- Antara
Pengamat Kritik Pernyataan Prabowo Soal Politik Uang: Pemahaman yang Dangkal!
Kondisi itu, sambung Herdiansyah, dikhawatirkan akan berdampak semakin membuat kesadaran publik kian terbelakang. Dia khawatir publik akan terus terjebak dengan pragmatisme politik, siapa yg bayar maka akan dipilih.
“Padahal kita butuh pemilih cerdas yang memilih karena ide dan gagasan para calon, bukan karena isi kantungnya,” kata dia.
Dia mengingatkan bahwa mahalnya ongkos politik akan memicu pada tindakan korupsi.
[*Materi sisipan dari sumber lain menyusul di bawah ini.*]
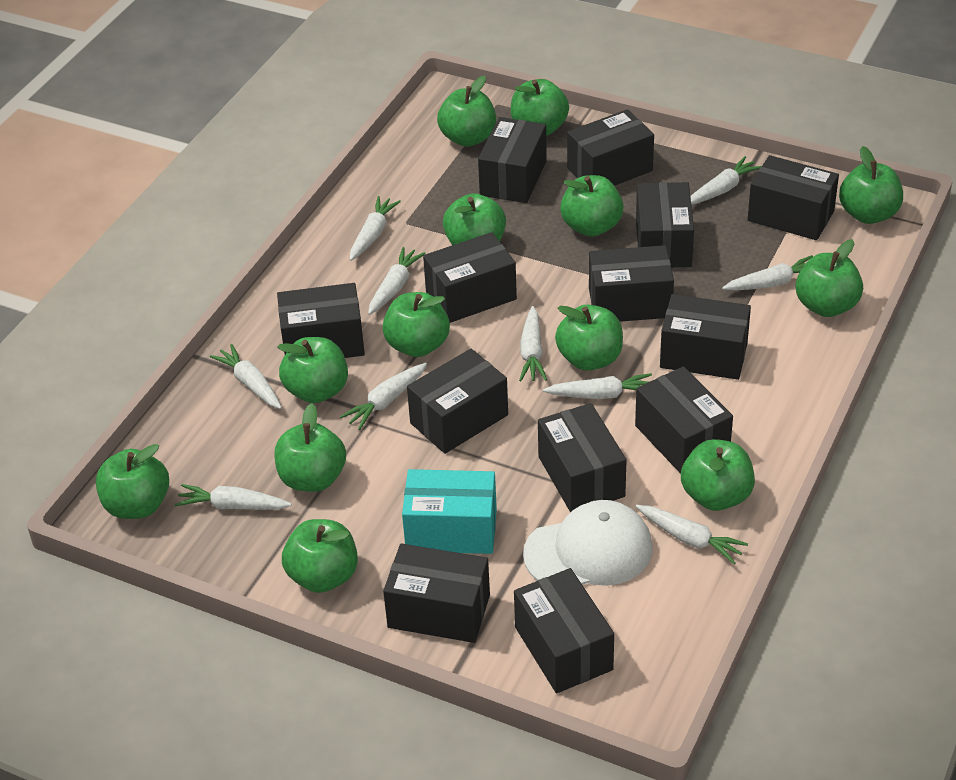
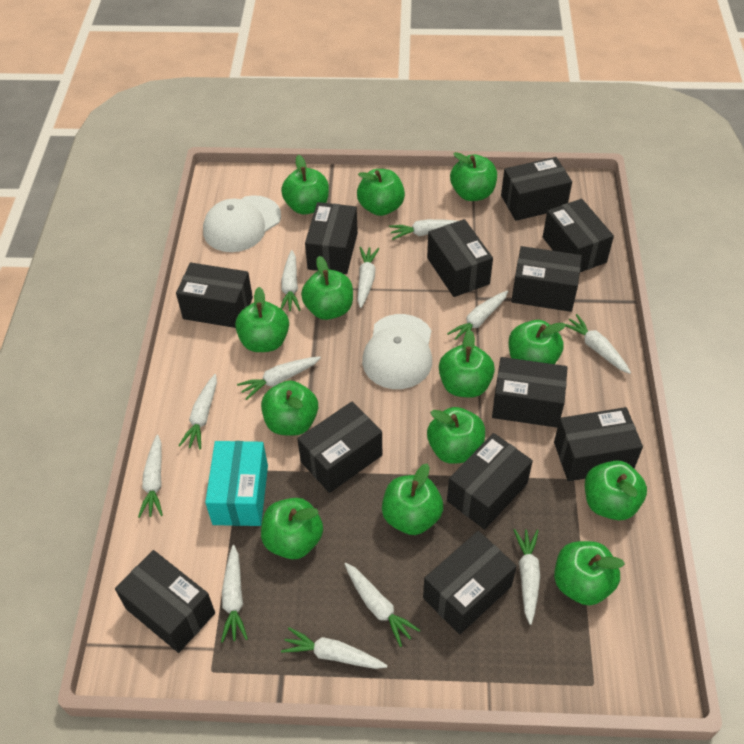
black box: 13 -> 12
white cap: 1 -> 2
white carrot: 10 -> 12

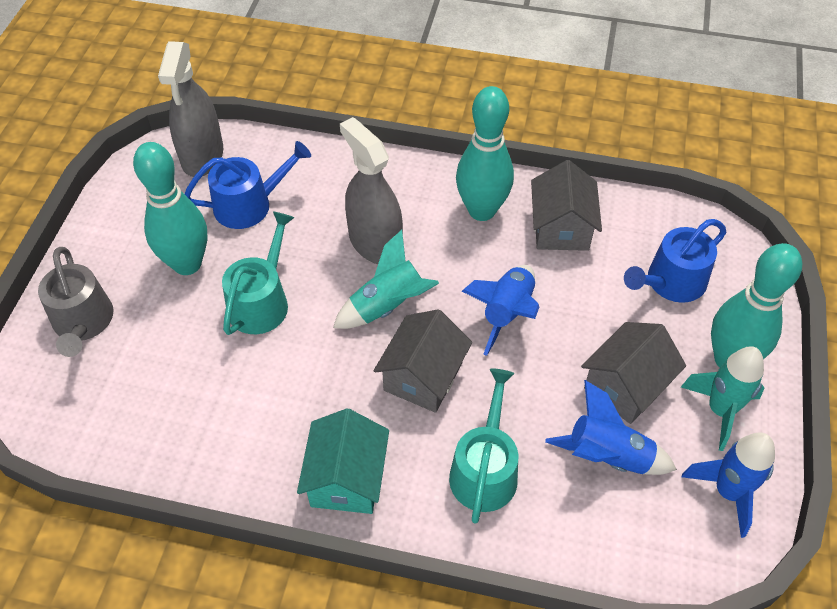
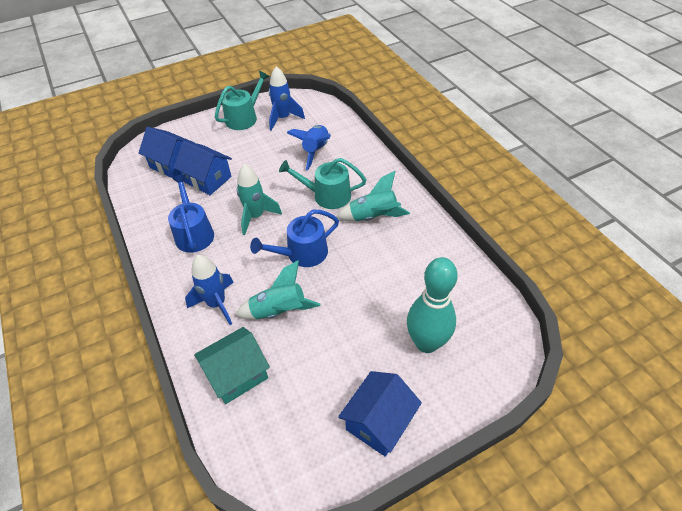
blue house: 0 -> 3
grey house: 3 -> 0
grey spray bottle: 2 -> 0
grey watering can: 1 -> 0
turquoise bowling pin: 3 -> 1
turquoise rocket: 2 -> 3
Herdiansyah mengungkapkan bahwa berbagai riset sudah dijelaskan terkait biaya yang harus dikeluarkan politisi ketika mengikuti pemilu.
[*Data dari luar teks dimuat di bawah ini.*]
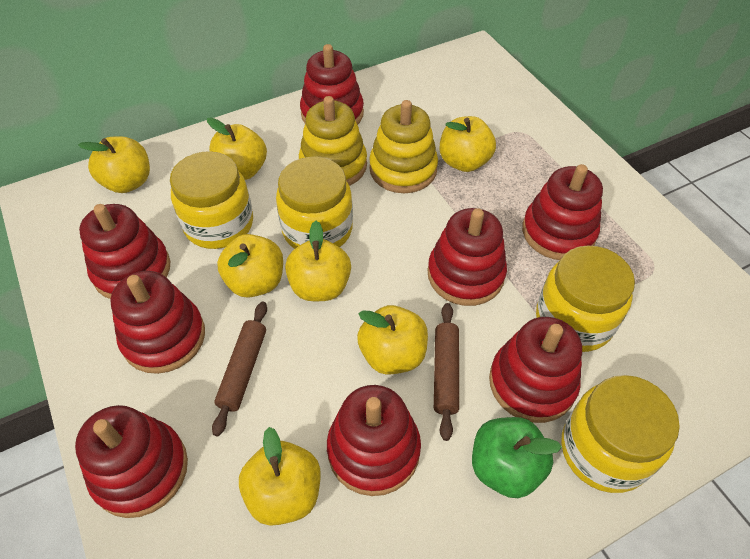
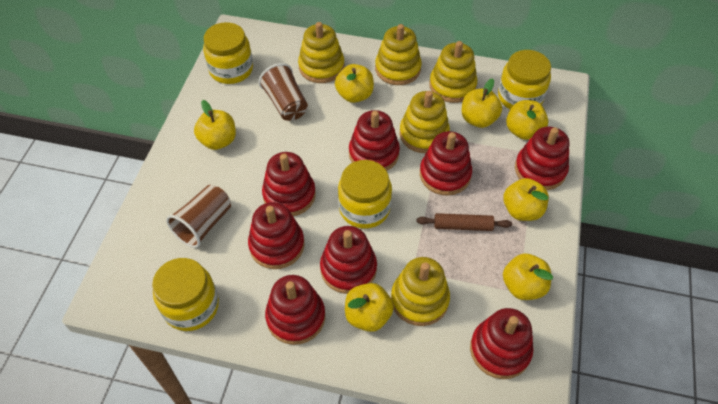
brown cup: 0 -> 2
brown rolling pin: 2 -> 1
green apple: 1 -> 0
yellow stacking toy: 2 -> 5

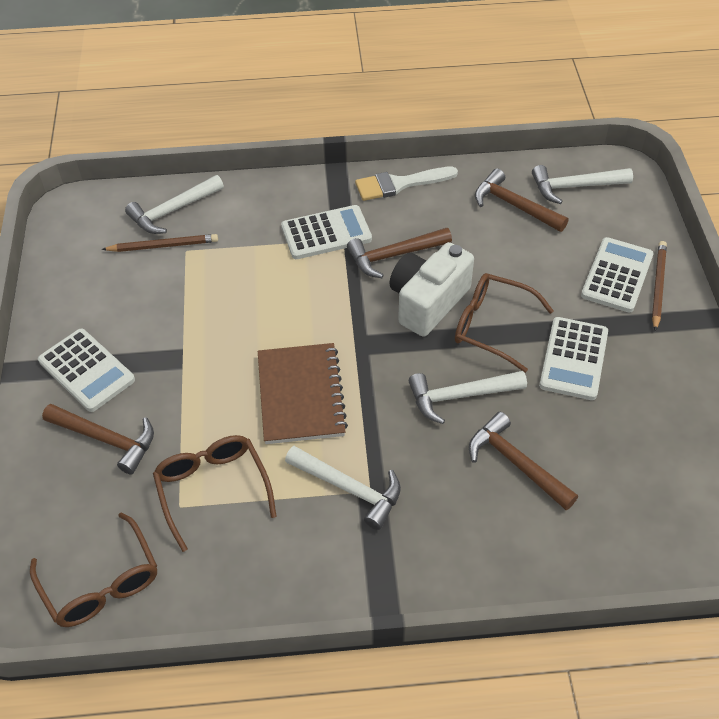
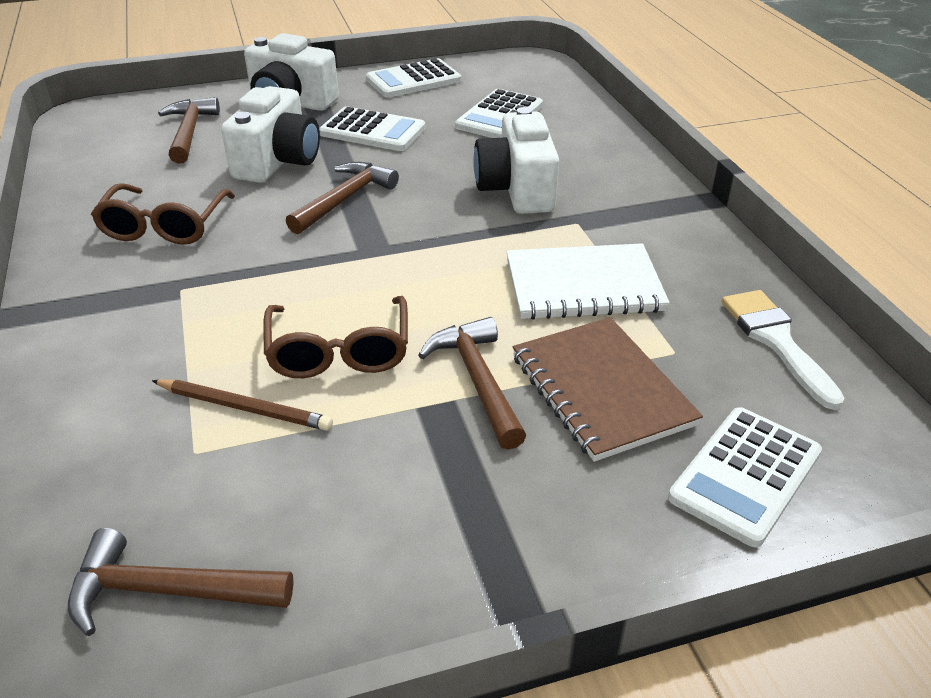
brown glasses: 3 -> 2
brown pencil: 2 -> 1
white camera: 1 -> 3
white hammer: 4 -> 0
white notebook: 0 -> 1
Di tingkat DPRD kabupaten/kota misalnya, biaya yang dikeluarkan sekitar Rp15-20 miliar, lalu Rp20-100 miliar di tingkat provinsi dan akan meningkat dalam kontestasi pemilu presiden (pilpres).
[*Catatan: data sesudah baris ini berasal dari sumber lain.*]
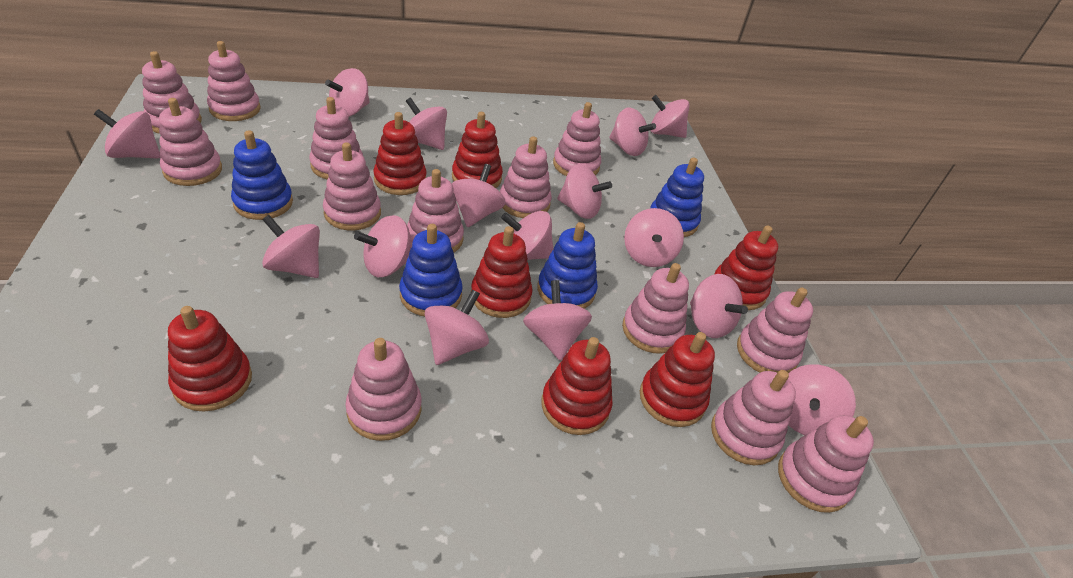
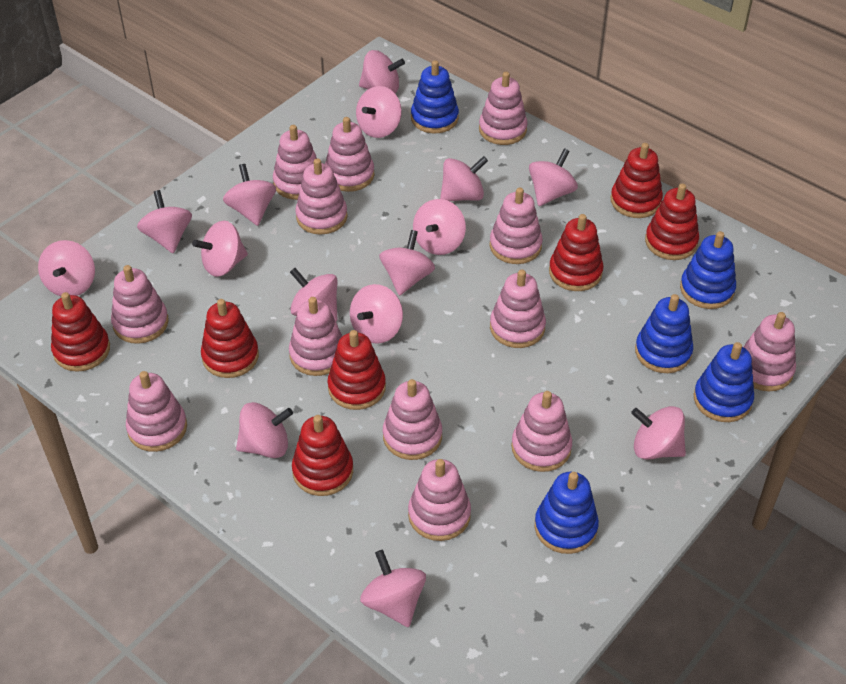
blue stacking toy: 4 -> 5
Sementara itu, Kepala Bagian Pemberitaan Komisi Pemberantasan Korupsi (KPK) Ali Fikri menegaskan bahwa sikap masyarakat yang menerima serangan fajar atau politik uang adalah sikap koruptif.
"Kepada masyarakat, bahwa serangan fajar yang dimaksudkan, misalnya dengan bagi-bagi uang dan sebagainya dalam proses-proses yang sedang berjalan, itu tindakan koruptif," kata Ali Fikri.
Ali menambahkan bahwa dengan menerima uang serangan fajar adalah bibit dari tindak pidana korupsi. Menurut dia, pihak yang membagi-bagikan uang tersebut pasti akan mencari cara untuk mengembalikan modal yang dikeluarkannya dengan cara korupsi.